É justamente quando mais se faz força para esquecer, que menos se esquece. E então as coisas parecem tão erradas, tão tortas, tão falsas que talvez a solução seja justamente deixar. Sim, deixar acontecer. Deixar a dor chegar, tomar conta, e esperar que uma hora ela se canse e vá procurar outro corpo, outra história, outra tristeza.
Não dá para ser feliz 24 horas por dia, 7 dias na semana, 30 dias no mês. Hoje é tempo de sentir e sofrer. É tempo de viver o luto, vestir o preto e chorar por uma madrugada inteira. É tempo de deixar as saídas para semana que vem, os sorrisos para amanhã e se sentir humano. Porque ser humano é isso aí. É aceitar ser feliz. E em toda felicidade, a tristeza também faz parte.

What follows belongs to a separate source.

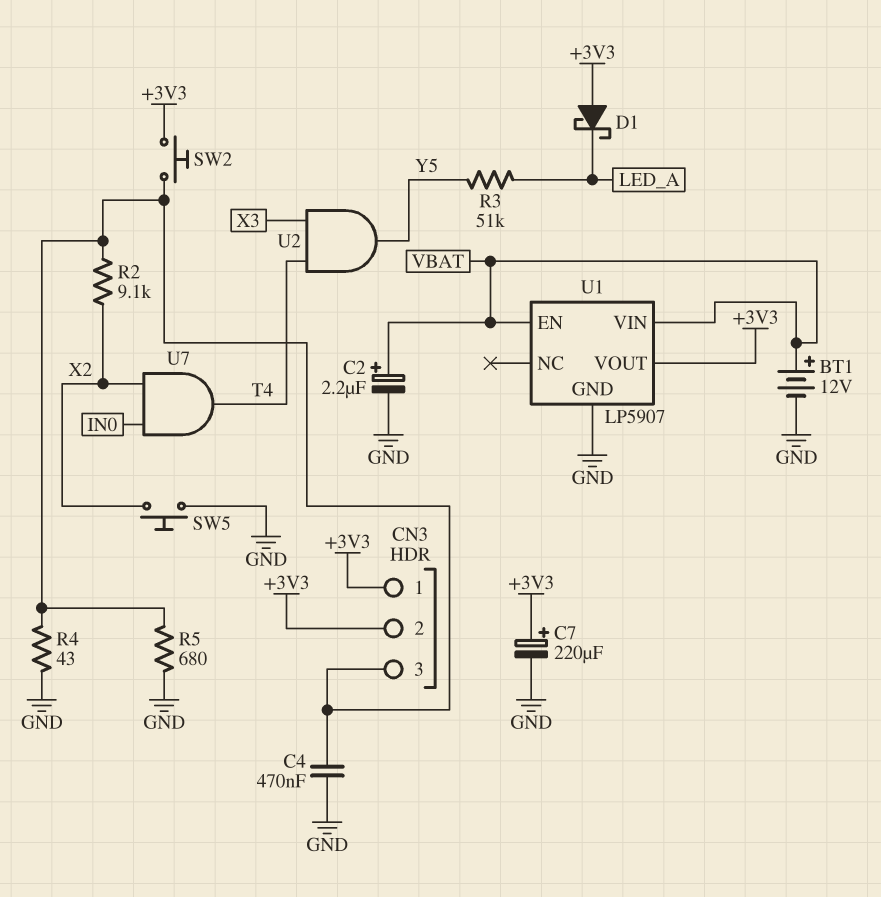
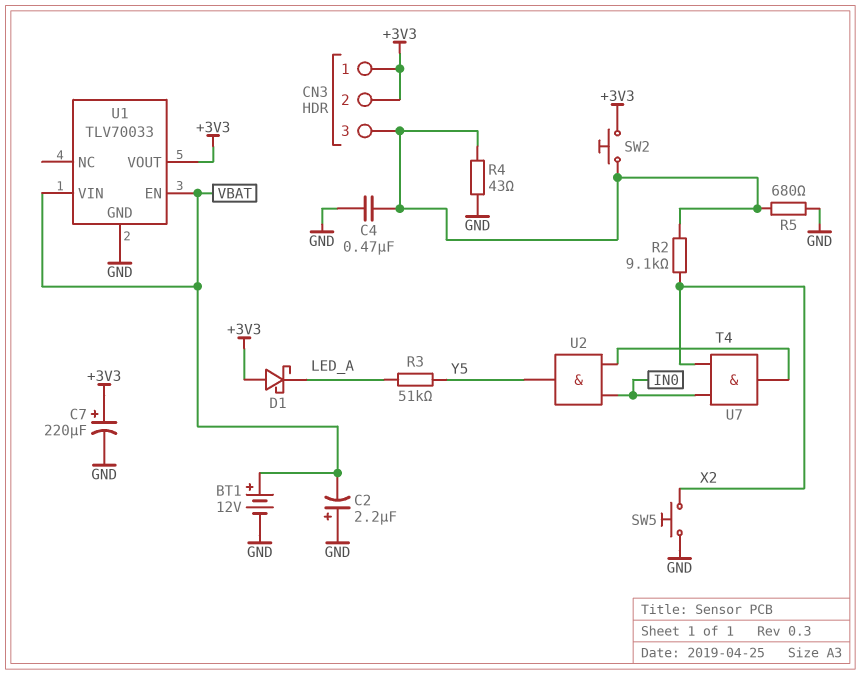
C2: 2.2uF (plus VBAT, minus GND) -> 2.2uF (plus GND, minus VBAT)
U1: LP5907 -> TLV70033
U2: AND (in T4, in X3, out Y5) -> AND (in IN0, in T4, out Y5)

Hoje é tempo de não enlouquecer. É tempo de botar a cabeça no lugar, ligar aquele motorzinho do “deixa fluir” e esperar que o tempo resolva o que ficou pra trás. Mas o tempo é um senhor filho da puta. O tempo não escolhe, não seleciona, não separa o que deve ir do que deve ficar. Se ele leva embora, ele leva embora tudo. E tempo, me deixa ficar com essa lembrança, só essa. Vai, tempo, deixa! A pinta do lado esquerdo do rosto, o cheiro do perfume doce ou a forma como o cabelo cai na testa. Mas ele não deixa. Ele é a salvação de toda a crueldade do esquecimento. E quando você acordar num belo dia com a certeza de que tudo passou, acordará também com a certeza de que até o que não podia passar, passou também.
E então um dia você se pega perguntando “qual era mesmo a cor daqueles olhos?”, e não vai mais importar se eram verdes, azuis ou castanhos, porque aqueles olhos já não te olham mais.
O esquecimento é o preço que o tempo cobra por deixar fluir, por levar embora tristezas e arrependimentos. Um preço caro, mas indolor.
Um preço necessário para que tudo fique bem de novo. Para que a vida, a cabeça e o coração abram espaço para novas alegrias, novas memórias e novos esquecimentos.
Hoje é tempo de se fechar para mais tarde ser tempo de se abrir. Hoje é tempo de tempo.